10/09/15:Yesterday, MD went to our CPA to finish filing our taxes. When i asked if i should plan on going, MD told me it wasn’t necessary, as i wasn’t needed. MD believes it is important that i understand and accept my role. i am no longer a leader or a decision maker in our marriage. She manages all of our family decisions and anything financial is only Her business. Even though i am in my 50’s, MD expects me to understand that in many ways i will be treated as a child. i have to ask Her permission to do anything, sex is something i shouldn’t be concerned about, i have an early bedtime, and i must mind Her at all times. MD is the adult in the relationship and i am the child. Not only am i more a child than adult, but a femme one at that. MD sees me more as a “girl” than a “boy”. She likes me dressed in femme clothes and feels that when i am, i am a better sh to Her. She laughed yesterday when we got out of bed yesterday morning saying, “well at least one of us wears lace to bed.” Since i was off work yesterday, we took a nap when She got back from the CPA. i wore a bra and panties to lay down and She slept naked.

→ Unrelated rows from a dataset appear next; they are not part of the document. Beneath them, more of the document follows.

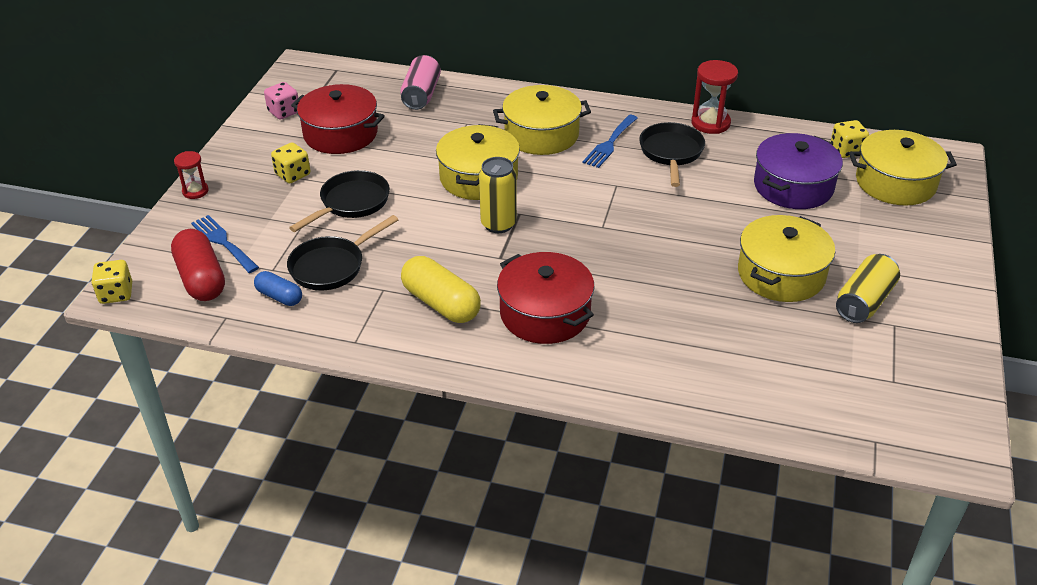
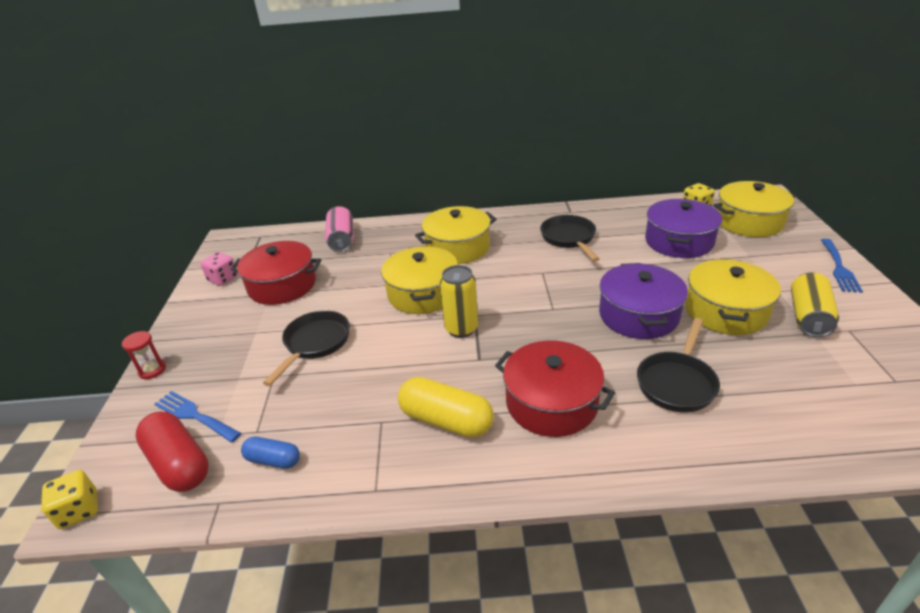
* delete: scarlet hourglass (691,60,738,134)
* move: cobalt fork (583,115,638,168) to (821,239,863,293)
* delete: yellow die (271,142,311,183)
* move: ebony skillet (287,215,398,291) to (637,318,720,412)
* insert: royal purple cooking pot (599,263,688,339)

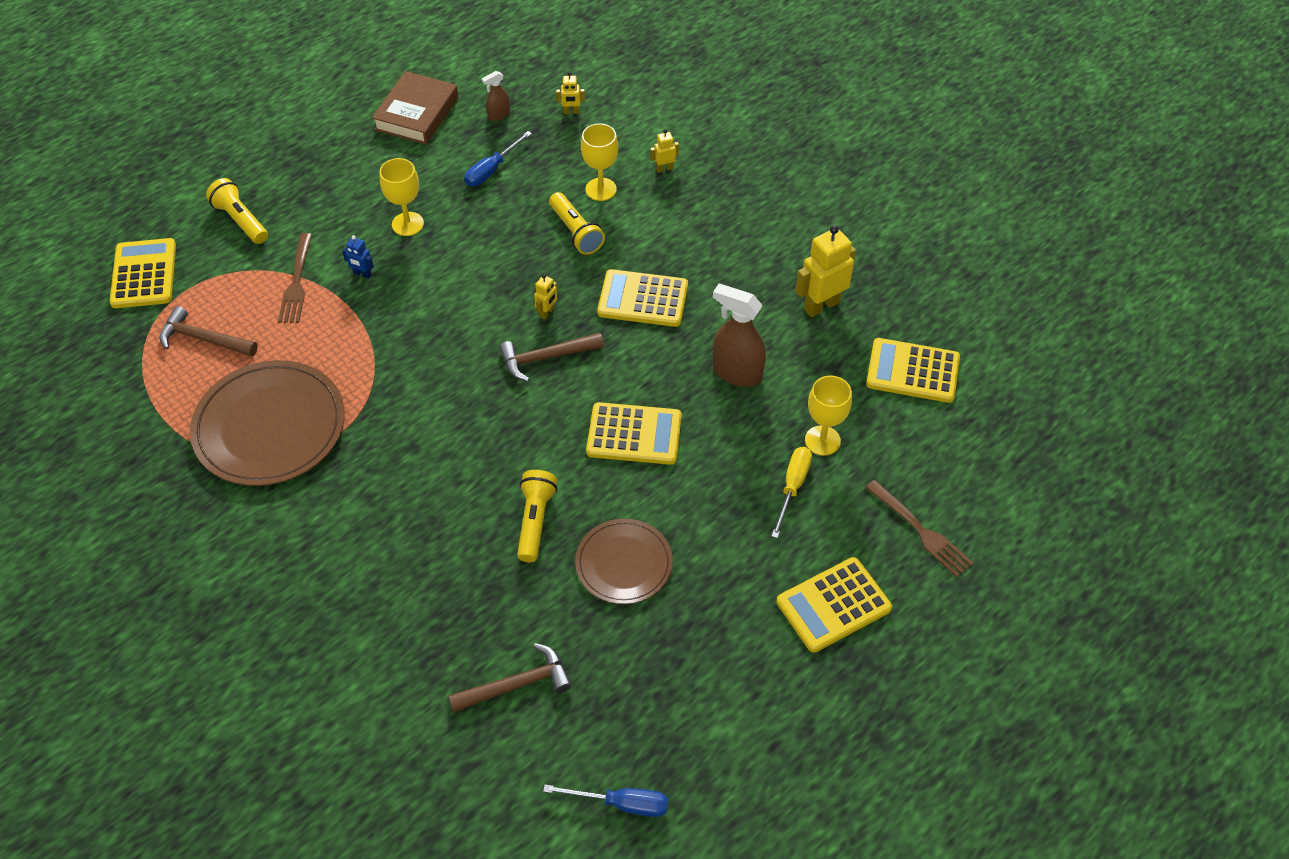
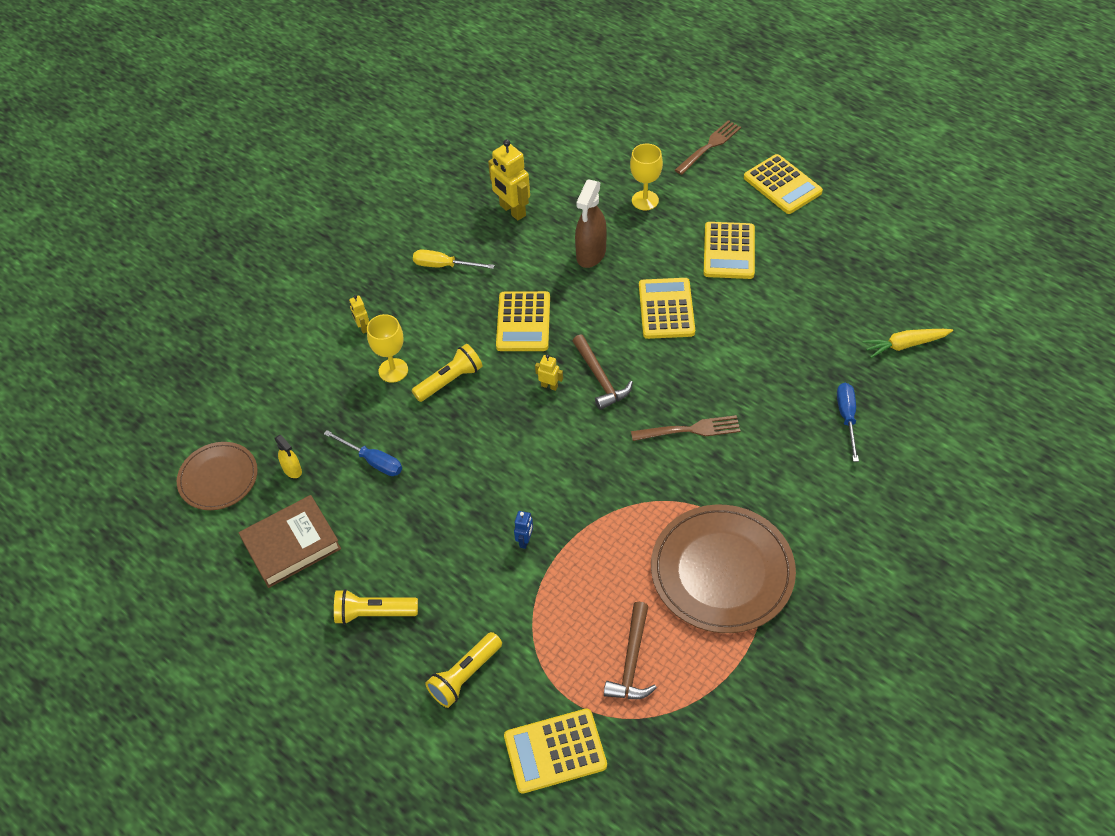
* rotate: brown hardcover (372,71,458,145) = (239,495,341,588) 45 degrees counterclockwise
* recolor: brown spray bottle (482,71,510,121) to yellow spray bottle (275,435,302,478)
* delete: yellow robot figure (556,72,585,114)
* delete: yellow wine glass (380,158,424,236)
* move: brown fork (278,233,312,323) to (631,415,741,441)
* move: yellow calculator (866,338,960,403) to (704,222,755,279)
* move: yellow hand screwdriver (772,447,812,538) to (413,249,495,269)
* move: yellow pocket torch (517,470,558,562) to (334,589,418,625)
* move: brown flat dish (575,519,673,604) to (177,442,258,510)
* replace: brown hammer (449,643,572,712) to yellow toy carrot (862,329,953,358)
* move: cobalt hand screwdriver (543,785,668,817) to (837,383,859,462)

MD used to be very diplomatic in how She would deal with a situation, showing a lot of tact. Recently, She has become far more comfortable in being blunt. She is not cruel in Her words, but now being “the boss” of our family, She feels comfortable being very honest and direct with me. These are just a few examples of things She has said to me over the past few weeks:
You are my baby
You cum too fast
My little boy needs to wear a diaper
Good girl
I don’t see you as a man now
You don’t need to cum again
Your last time to have sex
I no longer feel sorry for you
I want a eunuch who can serve me
i love the way that MD has taken complete control of me. She is teaching me in actions and words how i am to be going forward. My old role as “the man of the house” is gone. i am Her sissy sub hubby and i am to know and accept that role.